Late last year, an affiliate of Russian aerospace giant Rocket & Space Corp. Energia announced it would invest $155 million for a 95 percent stake in the company, which helped boost it out of Chapter 11 bankruptcy protection. The company then moved Sea Launch headquarters from Long Beach, Calif., to Bern, Switzerland.
“There are new owners and renewed hopes here at Sea Launch,” said Peter Stier, a company spokesman.
The company is set to send a 10,141-pound telecommunications satellite into orbit Saturday for Paris-based communications giant Eutelsat.
“It’s a huge launch for Sea Launch,” said Marco Caceres, analyst for aerospace research firm Teal Group of Fairfax, Va. “There will be a high amount of exposure in Europe and everywhere else to see how they perform.”
Mr. Caceres estimates the satellite’s cost at more than $250 million.
“If they get two or three launches under their belt, they’ll regain their standing in the industry,” he said.
Sea Launch was formed as a joint venture in 1995, and was seen by Boeing Co. as an alternative to launching its satellites from land. Under the initial plan, the aerospace giant held a 40 percent stake, with the remaining shares held by RSC Energia, a Norwegian shipbuilder, and two Ukrainian rocket firms.

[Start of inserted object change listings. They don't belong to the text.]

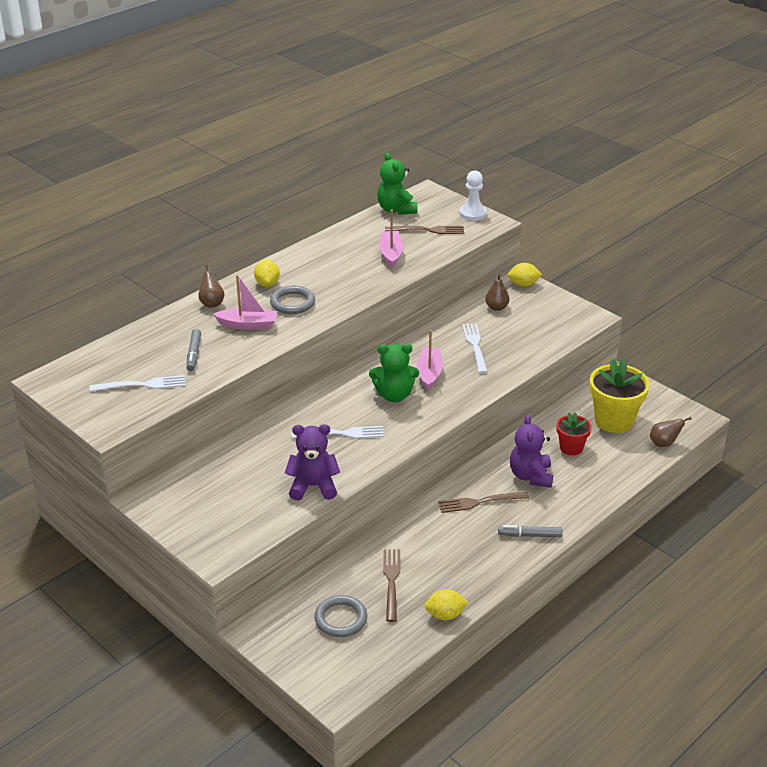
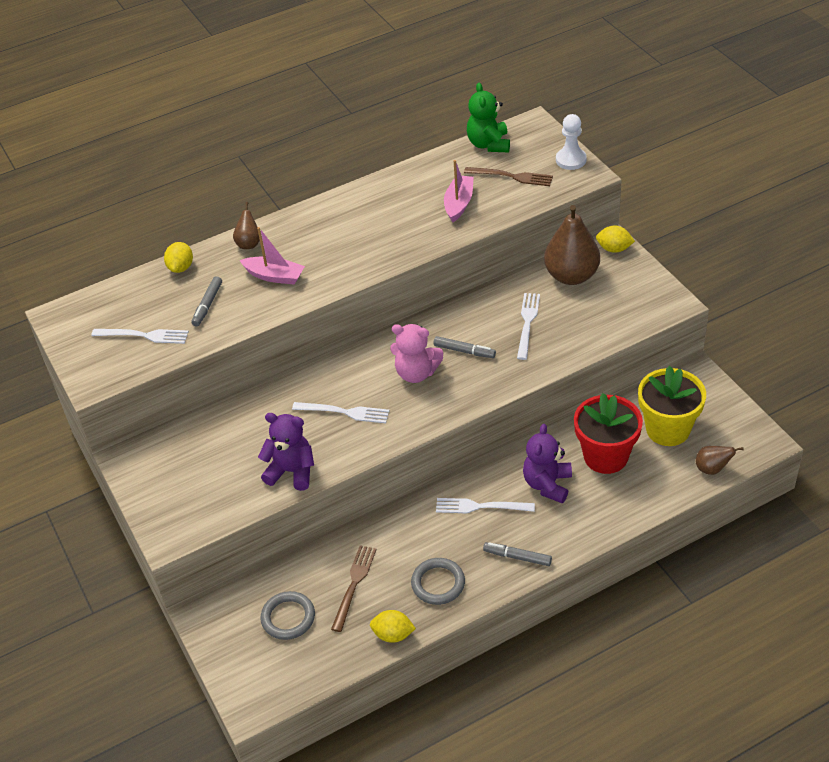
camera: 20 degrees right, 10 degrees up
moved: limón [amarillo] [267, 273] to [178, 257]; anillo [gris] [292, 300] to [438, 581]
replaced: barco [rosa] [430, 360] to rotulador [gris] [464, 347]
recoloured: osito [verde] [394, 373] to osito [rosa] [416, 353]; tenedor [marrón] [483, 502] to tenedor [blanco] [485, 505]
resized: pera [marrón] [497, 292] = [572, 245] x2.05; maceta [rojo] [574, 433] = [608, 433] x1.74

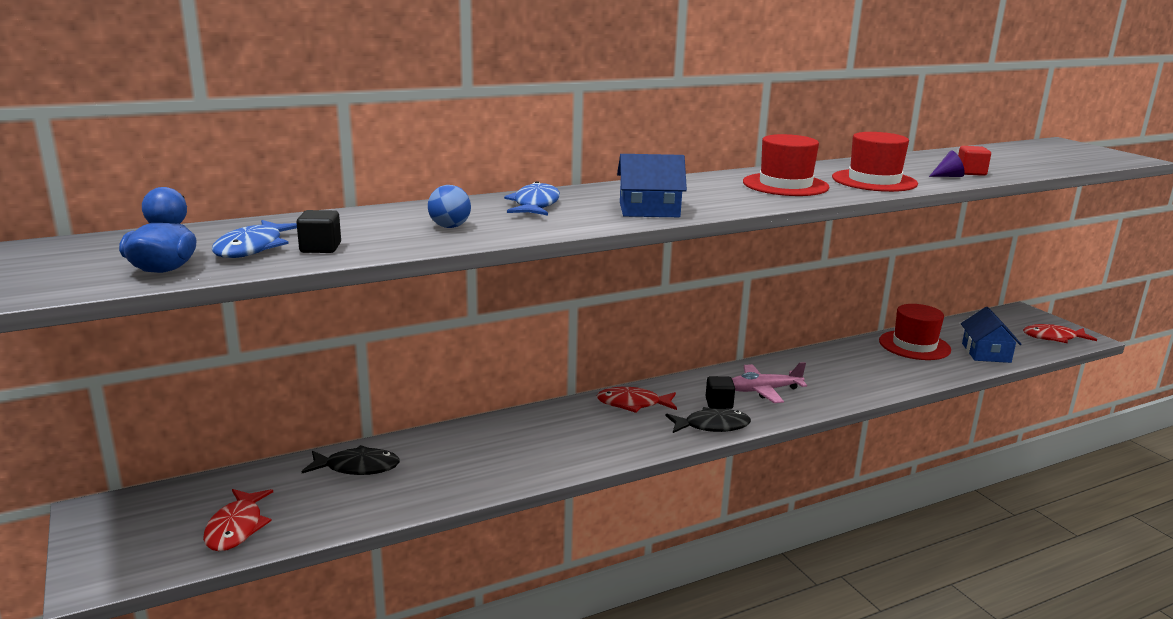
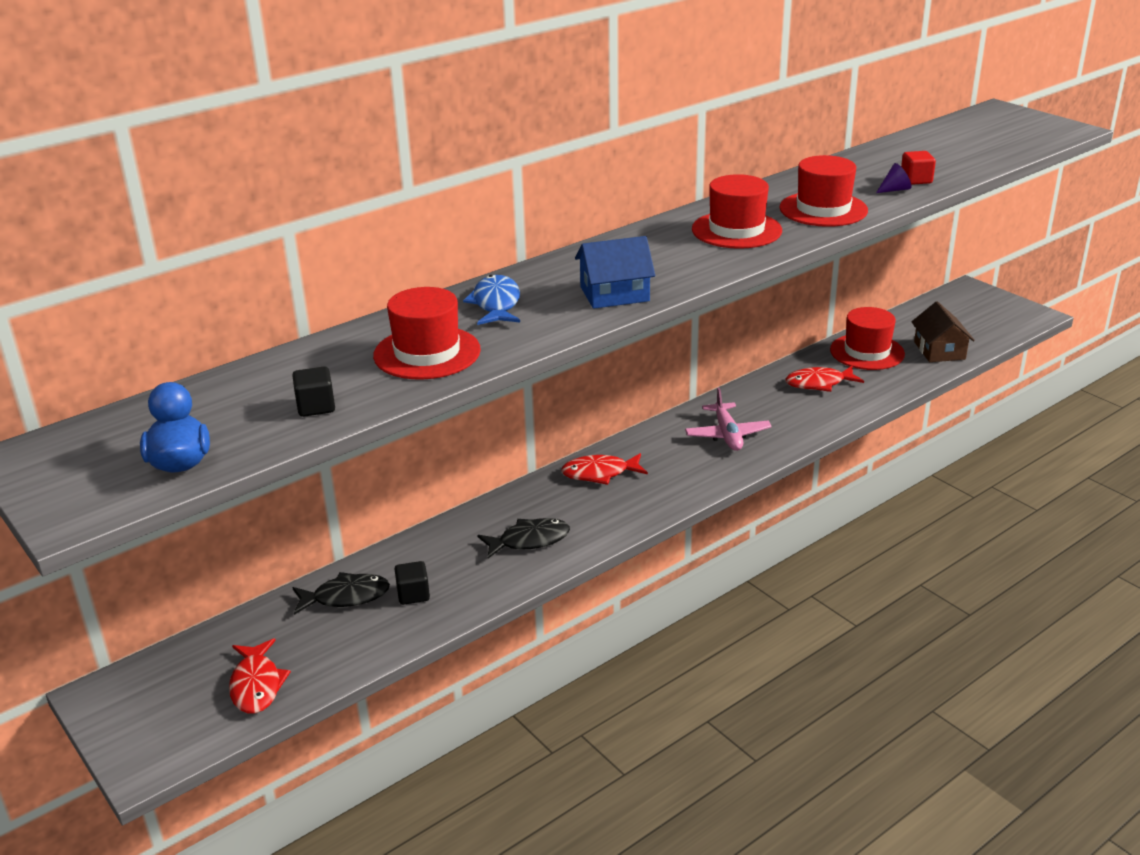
camera: 10 degrees left, 10 degrees up
removed: pez [azul] [254, 239]
moved: cubo [negro] [720, 392] to [412, 583]; pez [negro] [708, 420] to [523, 538]; pez [rojo] [1060, 333] to [825, 379]
replaced: pelota [azul] [449, 206] to sombrero [rojo] [427, 333]
recoloured: casa [azul] [991, 335] to casa [marrón] [943, 331]
turned: avión [rosa] [769, 382] = [728, 419] 75 degrees counterclockwise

The consortium poured about $1 billion into the project, most of it to build the ship and the floating platform.
Just as the venture was launching its first rockets in 1999, demand for satellites fell when the dot-com bubble began to burst. By 2002, Sea Launch had sent up only one satellite. It gained worldwide notoriety in 2007 after dramatic video images of a failed launch went viral on the Internet.